Entonces su adusto corazón se alegraría delante del Señor. Cuando descubrió que
no era así, su ánimo decayó. Probablemente el mensaje enviado por Jezabel de
que Elías moriría a la mañana siguiente no fue tan terrible para él como el
descubrimiento que le acompañó: que su gran demostración contra Baal estaba
condenada al fracaso. La altiva reina sidiona seguiría gobernando sobre el
vacilante Acab, y por intermediación de Acab, ella retendría el poder sobre el
pueblo, y los ídolos permanecerían confiadamente en sus tronos. Ese pensamiento
era como hiel y ajenjo para el profeta aborrecedor de los ídolos. Llegó a estar
tan abatido que estaba a punto de renunciar al conflicto y de abandonar el
campo de batalla. No puede soportar vivir en la tierra donde la gente está tan
ciegamente obsesionada en honrar a Baal y en deshonrar a Jehová. Resuelve irse
de inmediato. ¿Pero adónde ha de ir? Recorre la tierra a toda prisa, vuela al
desierto, y no descansa hasta llegar a un paraje solitario donde el pie del
hombre no ha machucado el pasto. ¿Pero adónde se ha de encaminar presuroso? Él,
el gran vindicador de la ley, piensa en el lugar donde una vez estuvo el gran
legislador, y se apresura a ir a Horeb, el monte de Dios. Se aloja en una
cueva, tal vez en la propia hendidura de la peña donde antaño Dios había
ocultado a Su siervo Moisés mientras hacía pasar toda Su gloria delante de él.
¡Pero qué repliegue delante de un enemigo derrotado! ¿Dónde está ahora el
intrépido ánimo que enfrentó a todo Israel, uno contra miles? ¡Cómo han caído
los valientes! ¿Es éste mi señor Elías, agazapado en una caverna? ¿Es acaso éste
el varón que parecía entrar de un salto en la historia de Israel cual león
rugiendo sobre su presa? ¿Es éste Elías tisbita que hizo bajar de los cielos
fuego y agua? Sí, lo es. Se ha vuelto pusilánime y está hastiado y por eso ha
abandonado el servicio de su Señor. Es bueno que los que siempre somos débiles veamos
muy claramente que los fuertes sólo son fuertes porque Dios los hace así.

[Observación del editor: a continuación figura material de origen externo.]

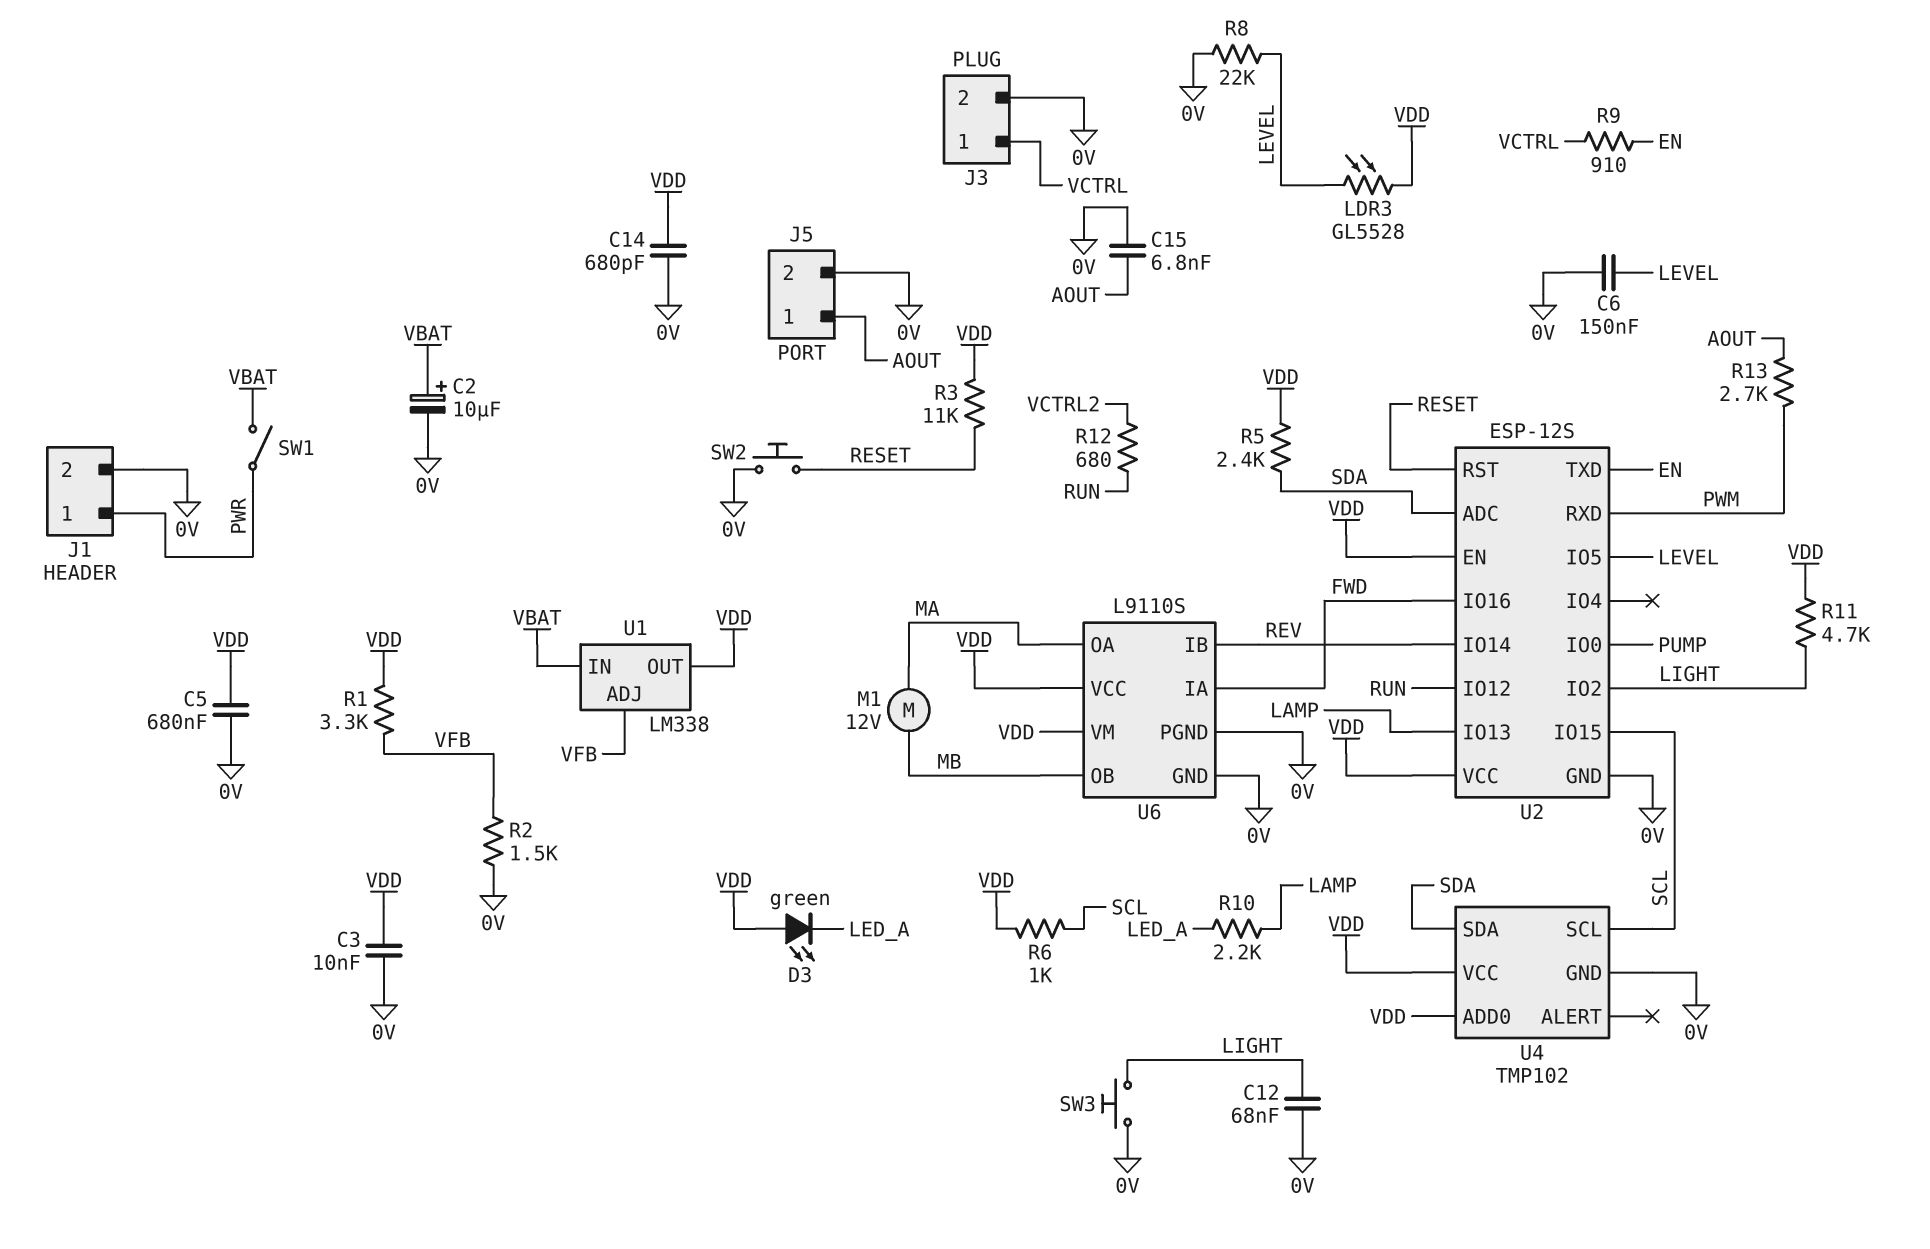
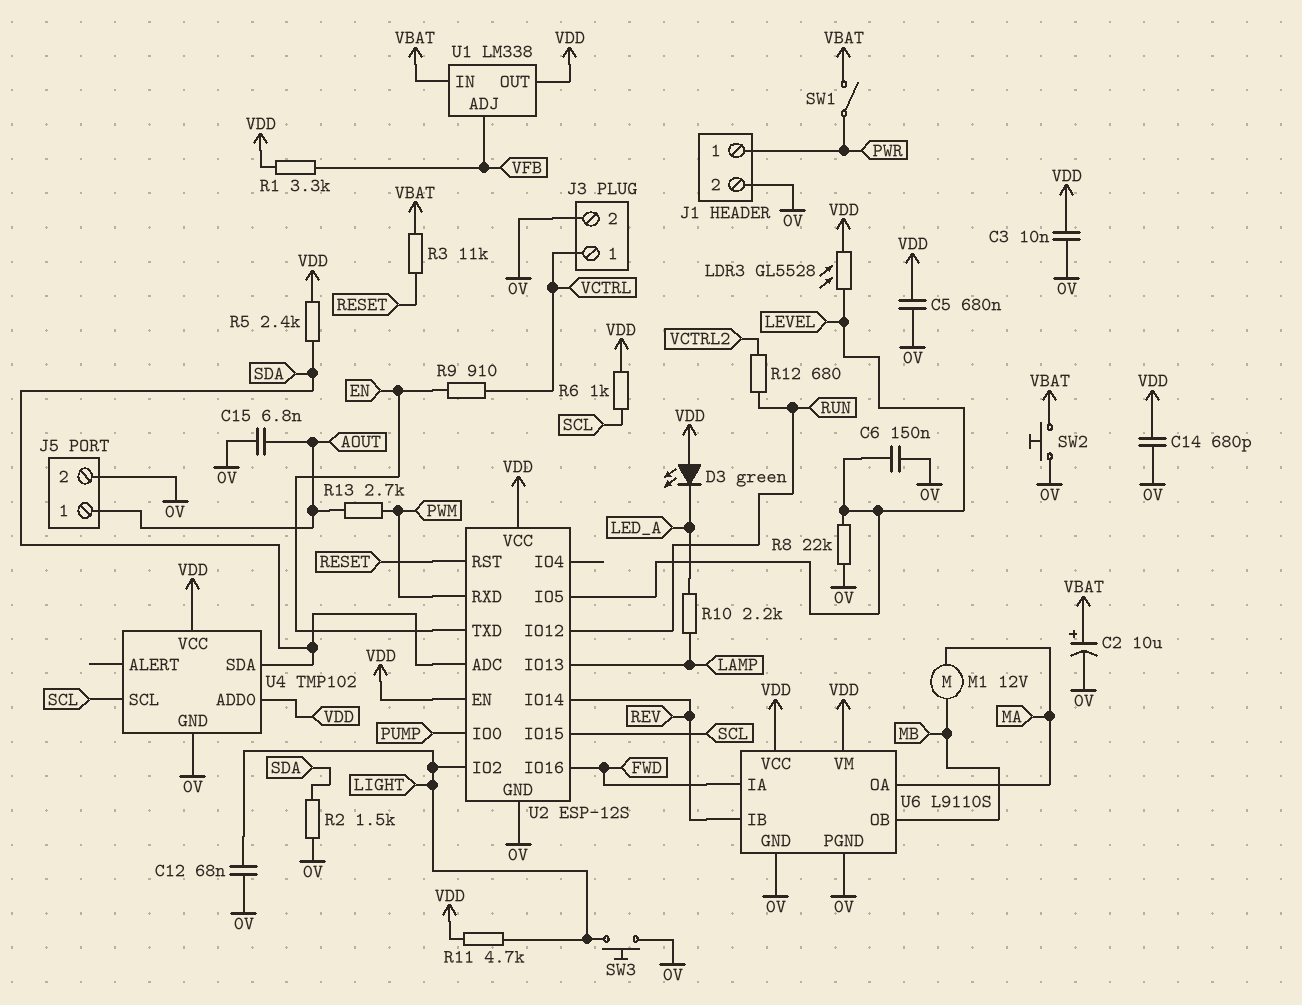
R2: 1.5k (0V, VFB) -> 1.5k (0V, SDA)
R3: 11k (RESET, VDD) -> 11k (RESET, VBAT)
SW2: button (0V, RESET) -> button (0V, VBAT)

Su
ocasional debilidad demuestra que por naturaleza son tan débiles como nosotros;
es sólo por la fuerza divina que se vuelven valientes, y esa fuerza está lista
a ceñirnos a nosotros también para el conflicto. Eso nos consuela, aunque no
por ello excusamos nuestra propia debilidad. El Señor Dios de Elías es nuestro
Dios, y así como Él sustentó a un hombre sujeto a pasiones semejantes a las
nuestras, Él puede sustentarnos, y lo hará, si clamamos a Él.
Observen con mucho
cuidado y con mucho placer cómo trató Dios con Su siervo alicaído. Sabía que su
corazón era fiel, entendía que Elías era un hombre veraz que amaba a su Dios y
le temía, y que tenía mucho celo por Su honra; por tanto, no desechó airado a
Su siervo, sino que resolvió reanimarlo, restaurarlo y llevarlo de regreso a la
guerra santa. Elías debía aprender ahora el significado del cántico de David: “Confortará
mi alma; me guiará por sendas de justicia por amor de su nombre”. El Señor
comenzó con él con mucha ternura, renovando su organismo. Le permitió que
cayera en un sueño, y cuando el ángel le tocó para despertarlo, había una torta
cocida para él y una vasija de agua. Entonces el Señor le permitió dormir de
nuevo, ya que lo necesitaba grandemente. Cuando estamos agotados por la fatiga,
no perdemos el tiempo que invertimos en el sueño. La mejor economía de vida es
dejar que el cuerpo tenga una dosis suficiente del dulce restaurador de la
benévola naturaleza, es decir, del sueño balsámico. Después de un segundo sueño
Dios le dio a Su siervo una segunda comida, y habiendo sido restaurado de esa
manera, Elías fue capaz de mirar las cosas bajo una luz más alentadora. Hubo un
tiempo cuando el pueblo cristiano tenía en poca estima al cuerpo; decían de su
organismo que era un cuerpo vil, y ciertamente lo es en cierto sentido, pero no
en todos los sentidos. Si tenían algunas dudas, temores o temblores nuestros buenos
padres los ponían todos en la espalda del diablo, o de otra manera los
atribuían a su propia incredulidad, cuando más bien sus depresiones surgían con
frecuencia por falta de alimentos, o de aire fresco, o por culpa de un hígado
tórpido o de un estómago débil. Miles de cosas pueden abatirnos y no debemos
despreciar el cuerpo por medio del cual actúan en nosotros. Más bien deberíamos
poner atención a las leyes naturales, y así mirar al Dios de esas leyes para
que nos ayude. Dios, que creó el cuerpo y que le dio una estrecha afinidad con
la mente, observa cuánto depende el alma del cuerpo y con frecuencia comienza
su obra restauradora sanando nuestras enfermedades. Los que moramos en casas de
arcilla nos quedamos con frecuencia encerrados, recluidos y confinados allí y
nos vemos privados de cosas más elevadas en razón del polvo que se adhiere a
nuestra alma. El Señor que sana a Su pueblo, en el caso de Elías comenzó
reconfortando su lánguido cuerpo. Lo restauró por medio del sueño y de los alimentos.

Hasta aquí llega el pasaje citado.